Diese Welt würde heute schon völlig anders aussehen, besser, menschlicher, wenn junge Menschen gleichwertige Partner*innen in ihrer Bildungsarbeit wären. Wenn Bildung und Bildungssysteme ihre Aufgabe nicht mehr darin sehen würden, unsere toxische Kultur zu reproduzieren und stattdessen von der Zukunft her zu denken, zu planen, zu handeln und zu ermöglichen.
Stattdessen werden junge Menschen so früh und so lange wie möglich in Klassenzimmer gesteckt, die den Mief des vergangenen Jahrhunderts atmen, und in denen
über das Framing, die Rollen und Funktionen, die Struktur, die Hierarchie,
über ein total veraltetes Leistungs- und Konkurrenzdenken, über die Inhalte, die Abläufe,
über das in seiner Wurzel unfaire und unmenschliche Benoten,
über das Instruieren und Gleichschalten
das Mindset einer Kultur und Gesellschaft reproduziert wird, die uns an den Abgrund geführt haben, an dem wir gerade stehen.
Ich halte an meiner Vision fest
Doch bis heute ist und bleibt das meine Vision: Dass es die Alten endlich schaffen, den Reflex bei sich auszuschalten, junge Menschen bei jeder Gelegenheit zu belehren und mit ihrem vermeintlichen Wissen und ihrer sogenannten Weisheit zu versorgen.
Dass die Alten stattdessen eine aufrichtige Ehrfurcht entwickeln vor jungen Menschen, die sich anschicken, dieser Welt eine Zukunft zu ermöglichen. Dass die Alten es als eine Ehre empfinden und ausdrücken, wenn ein junger Mensch ihre Nähe sucht, um mit sich selbst weiter zu kommen.
Ich halte noch immer an der Möglichkeit einer Welt fest, in der die Alten einen tiefen Respekt entwickeln vor den Jungen und ihnen auf diesem Weg zeigen, wie wertvoll sie sind für die Zukunft dieser Welt.

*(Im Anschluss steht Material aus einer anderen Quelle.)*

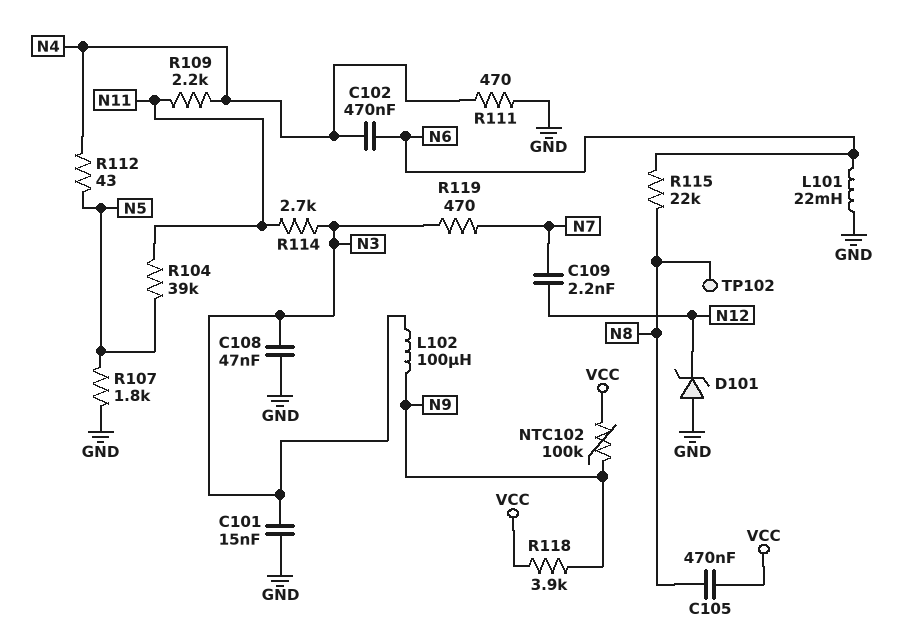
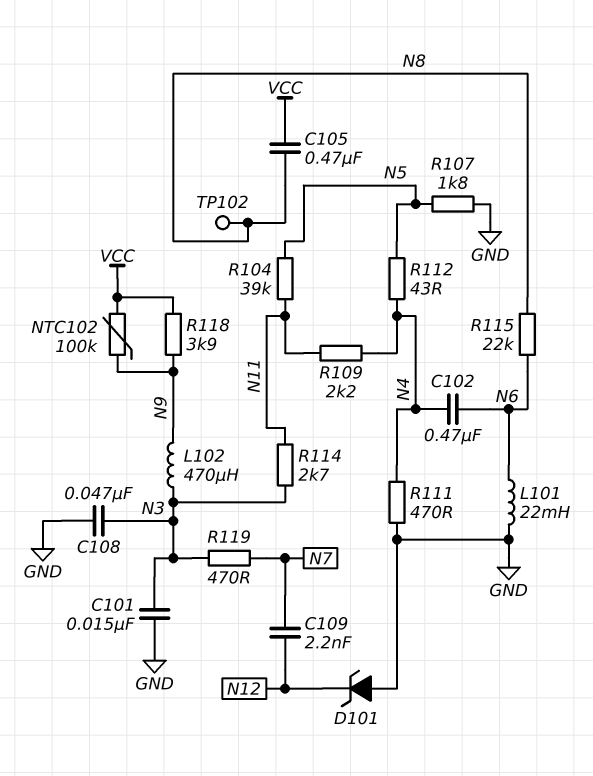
L102: 100uH (N3, N9) -> 470uH (N3, N9)

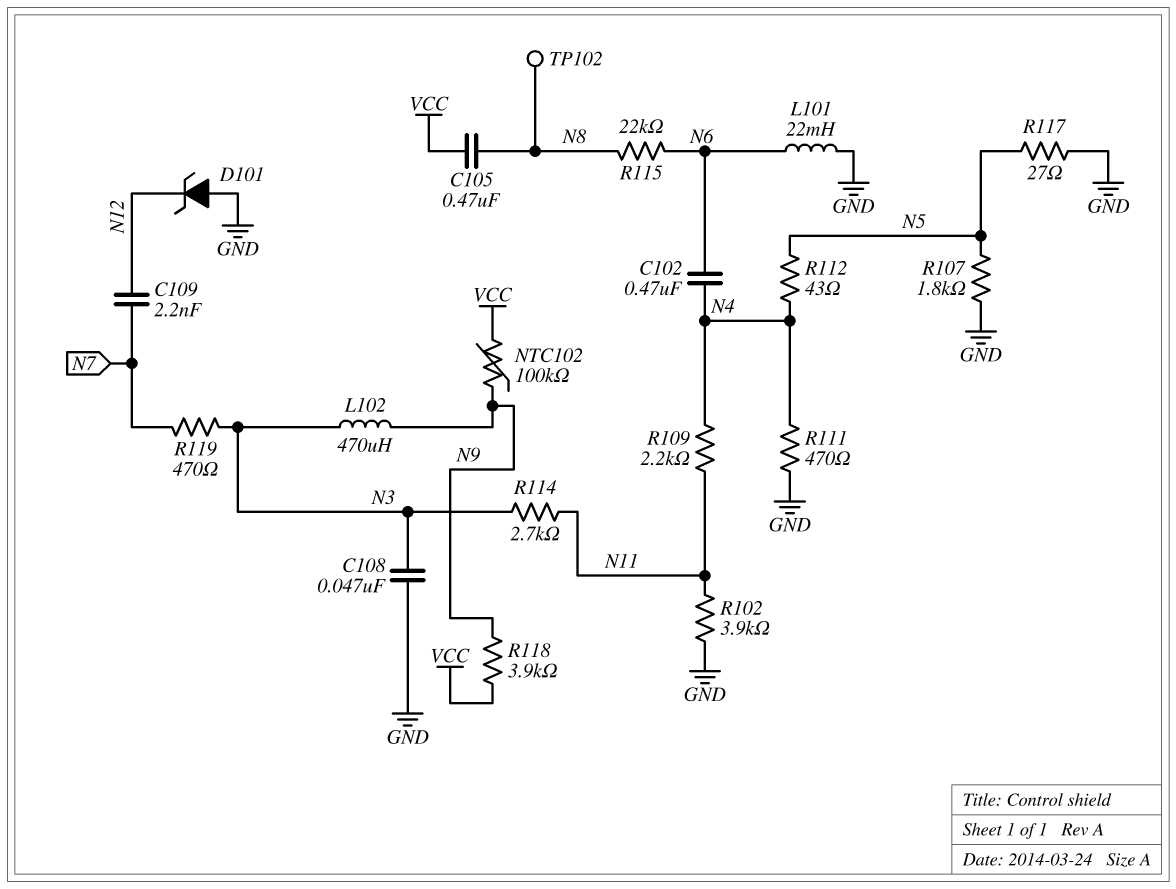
C101: 15nF (GND, N3) -> none
R102: none -> 3.9k (GND, N11)
R104: 39k (N5, N11) -> none
R117: none -> 27 (GND, N5)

Respekt und Ehrfurcht vor denen, die der libanesisch-amerikanische Philosoph Kahlil Gibran „Die Söhne und die Töchter der Sehnsucht des Lebens nach sich selber“ nennt.
Ich bin davon überzeugt, dass nur auf diesem Weg eine Kultur der Menschlichkeit in unsere Welt kommt. Alles andere funktioniert nämlich nicht nur nicht – es treibt uns offensichtlich immer schneller und zielsicher in den Abgrund.
Den Führungsanspruch in Sachen Zukunft hat meine Generation allerdings verspielt.